Several times in July and August, Fotherby, along with William Baffin, pilot of the Thomasine, using two shallops, explored the northern coast of Spitsbergen. They explored and named Raudfjorden Red-cliff Sound (its modern name is merely a corruption of this earlier namesake). Fotherby named the cape separating its two southern branches Point Deceit (now called Narreneset, its Norwegian equivalent), and its eastern entrance Point Welcome (which modern maps have misplaced further east). The large, open bay to the east he named Broad bay (Breibogen, its Norwegian equivalent), and its shore Red Beach. Along Red Beach Fotherby saw evidence of the presence of Thomas Marmaduke's 1612 expedition by the fires his crew had made. The eastern point of Red Beach, now wrongly marked Velkomstpynten on modern charts, Fotherby named Redbeach Point. The two fjords (Liefdefjorden and Woodfjorden) south of Breibogen and Reinsdyerflya he marked Wiches Sound, named after the London shipowner and merchant Richard Wyche.

Climbing atop a high hill along the eastern shore of Woodfjorden in early August, Fotherby and Baffin saw a long, wide bay (Wijdefjorden) and a point to the northeast (Verlegenhuken). He called the former Sir Thomas Smith's Inlet (it apparently was named earlier). Seeing another shallop heading towards Gråhuken, or Castlins Point as Fotherby named it, they went north, meeting at the aforementioned point. Here they found a cross set up by Marmaduke's men in 1612. It had Laurence Prestwood, as well as two or three other names, engraved on it. It bore the date 17 August 1612. By traveling overland and by sea they made their way around Gråhuken and several leagues into Wijdefjorden, where, because of thick ice, they were forced to travel solely overland to explore further into the fjord. Walking along its western shore, Fotherby and Baffin traveled almost a league further, where, from a point of land jutting into the fjord, they were able to see the end of Wijdefjorden several leagues to the south. The ice would not allow them to explore further, so they made their way back to their ship, which was anchored in the southern harbor of Fairhaven (Smeerenburgfjorden).

They attempted to sail the ship around the northern coast of Spitsbergen, but could only reach the mouth of Wijdefjorden before being forced to turn back because of the ice. The Thomasine left the latitude of Spitsbergen in early September and arrived back in England early the next month.

===1615===

In 1615 Fotherby again was part of an exploratory expedition, this time commanding his own ship, the pinnace Richard (20 tons). Although he failed to find Henry Hudson's elusive Hold-with-Hope (generally believed to be part of the east coast of Greenland), he did stumble upon Jan Mayen, becoming the first documented English expedition to reach the island.
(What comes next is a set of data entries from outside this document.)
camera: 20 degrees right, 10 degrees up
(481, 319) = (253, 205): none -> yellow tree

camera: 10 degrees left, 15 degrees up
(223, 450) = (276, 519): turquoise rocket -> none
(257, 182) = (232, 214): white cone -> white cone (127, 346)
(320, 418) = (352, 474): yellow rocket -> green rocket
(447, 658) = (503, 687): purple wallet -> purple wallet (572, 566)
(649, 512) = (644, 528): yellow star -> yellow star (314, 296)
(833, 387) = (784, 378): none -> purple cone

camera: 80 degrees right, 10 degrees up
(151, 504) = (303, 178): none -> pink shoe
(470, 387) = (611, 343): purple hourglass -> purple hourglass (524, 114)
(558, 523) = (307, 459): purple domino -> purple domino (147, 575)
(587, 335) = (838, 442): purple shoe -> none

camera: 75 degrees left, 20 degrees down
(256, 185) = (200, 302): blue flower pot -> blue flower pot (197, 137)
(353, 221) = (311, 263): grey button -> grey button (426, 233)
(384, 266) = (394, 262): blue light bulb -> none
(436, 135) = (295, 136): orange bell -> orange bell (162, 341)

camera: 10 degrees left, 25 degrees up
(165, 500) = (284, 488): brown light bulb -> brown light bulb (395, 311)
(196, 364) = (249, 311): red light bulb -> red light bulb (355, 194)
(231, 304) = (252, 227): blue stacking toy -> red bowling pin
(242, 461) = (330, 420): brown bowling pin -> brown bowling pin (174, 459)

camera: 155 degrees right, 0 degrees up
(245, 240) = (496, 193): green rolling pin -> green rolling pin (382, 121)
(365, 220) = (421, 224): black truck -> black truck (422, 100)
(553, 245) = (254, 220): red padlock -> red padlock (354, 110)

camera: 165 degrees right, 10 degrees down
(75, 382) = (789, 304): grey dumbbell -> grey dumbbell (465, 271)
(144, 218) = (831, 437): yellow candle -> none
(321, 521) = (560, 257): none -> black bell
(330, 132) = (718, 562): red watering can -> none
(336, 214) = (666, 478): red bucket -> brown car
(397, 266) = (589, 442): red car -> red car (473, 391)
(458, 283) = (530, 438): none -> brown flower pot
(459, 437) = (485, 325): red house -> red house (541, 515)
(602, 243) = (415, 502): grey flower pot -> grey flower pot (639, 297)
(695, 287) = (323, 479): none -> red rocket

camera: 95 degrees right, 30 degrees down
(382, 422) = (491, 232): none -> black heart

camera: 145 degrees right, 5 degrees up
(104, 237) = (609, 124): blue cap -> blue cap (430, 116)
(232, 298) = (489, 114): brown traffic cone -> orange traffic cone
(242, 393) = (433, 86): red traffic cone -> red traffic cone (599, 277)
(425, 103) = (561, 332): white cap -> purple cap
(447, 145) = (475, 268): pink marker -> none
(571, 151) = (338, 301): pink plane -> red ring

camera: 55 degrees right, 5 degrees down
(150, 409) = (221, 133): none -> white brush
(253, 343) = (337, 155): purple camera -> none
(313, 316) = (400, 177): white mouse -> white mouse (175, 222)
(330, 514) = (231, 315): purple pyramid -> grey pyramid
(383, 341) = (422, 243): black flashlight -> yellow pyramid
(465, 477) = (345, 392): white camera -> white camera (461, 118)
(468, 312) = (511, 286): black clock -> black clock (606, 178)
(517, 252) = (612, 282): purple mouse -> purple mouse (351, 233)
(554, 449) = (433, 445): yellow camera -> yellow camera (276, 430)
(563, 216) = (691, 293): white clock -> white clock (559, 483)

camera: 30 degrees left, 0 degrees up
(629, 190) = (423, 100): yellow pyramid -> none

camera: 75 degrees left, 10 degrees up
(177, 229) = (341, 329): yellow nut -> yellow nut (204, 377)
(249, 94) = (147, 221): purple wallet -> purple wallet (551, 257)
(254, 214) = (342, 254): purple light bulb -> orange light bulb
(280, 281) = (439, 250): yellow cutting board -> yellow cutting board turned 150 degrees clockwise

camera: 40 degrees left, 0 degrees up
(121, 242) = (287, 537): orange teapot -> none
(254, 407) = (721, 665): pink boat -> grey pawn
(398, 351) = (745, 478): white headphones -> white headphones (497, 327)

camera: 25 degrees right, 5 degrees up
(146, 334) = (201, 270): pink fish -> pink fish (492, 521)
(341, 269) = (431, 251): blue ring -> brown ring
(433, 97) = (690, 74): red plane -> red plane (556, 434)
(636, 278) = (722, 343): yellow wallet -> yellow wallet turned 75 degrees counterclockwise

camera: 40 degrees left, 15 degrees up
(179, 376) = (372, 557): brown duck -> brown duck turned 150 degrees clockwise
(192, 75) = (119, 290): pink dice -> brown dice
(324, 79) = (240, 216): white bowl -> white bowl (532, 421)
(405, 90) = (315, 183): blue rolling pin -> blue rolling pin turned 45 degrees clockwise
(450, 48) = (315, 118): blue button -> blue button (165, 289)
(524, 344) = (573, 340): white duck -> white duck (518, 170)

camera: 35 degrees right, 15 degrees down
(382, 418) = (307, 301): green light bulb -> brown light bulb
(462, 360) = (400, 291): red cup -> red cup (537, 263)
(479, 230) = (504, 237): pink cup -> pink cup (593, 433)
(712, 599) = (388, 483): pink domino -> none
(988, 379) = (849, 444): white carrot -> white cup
Thinking it was a new discovery, he named it Sir Thomas Smith's Island, and the large volcano, Beerenberg, dominating the northeastern part of the island, Mount Hackluyt. The island may have been discovered the year before by the Dutchman Fopp Gerritsz., sailing in command of a whaleship sent out by the Englishman John Clarke, of Dunkirk.

==East India Company==

In October 1615, after his return from this expedition, a court's minute of the East India Company stated that Fotherby was "a very fit person to be employed upon a discovery for the south side of the Cape." We next find him appointed as the company's overseer for making cordage in Deptford in November 1618. Three years later he was said to be "confirmed in his place and salary." In August of the same year he moved to Blackwall Yard to act as the company's agent there, and in October 1624 he had his wages increased. Fotherby is mentioned as the clerk at Blackwall in August 1627, and again in August 1639, in reference to his son, also named Robert, where he is said to be "the Company's old and well deserving servant and clerk at Blackwall". In July 1644, he is mentioned as one of the men chosen as officers of the company: "Robert Fotherby, clerk at Blackwall". In September of the same year the court minutes of the Company stated that Fotherby had served as the company's "clerk and storekeeper at Blackwall Yard" the last twenty-six years. He is last mentioned in the company's service in the court minutes of May 1646. In October the Company learned of his death, and on 16th of the same month he was buried. His son died three years later.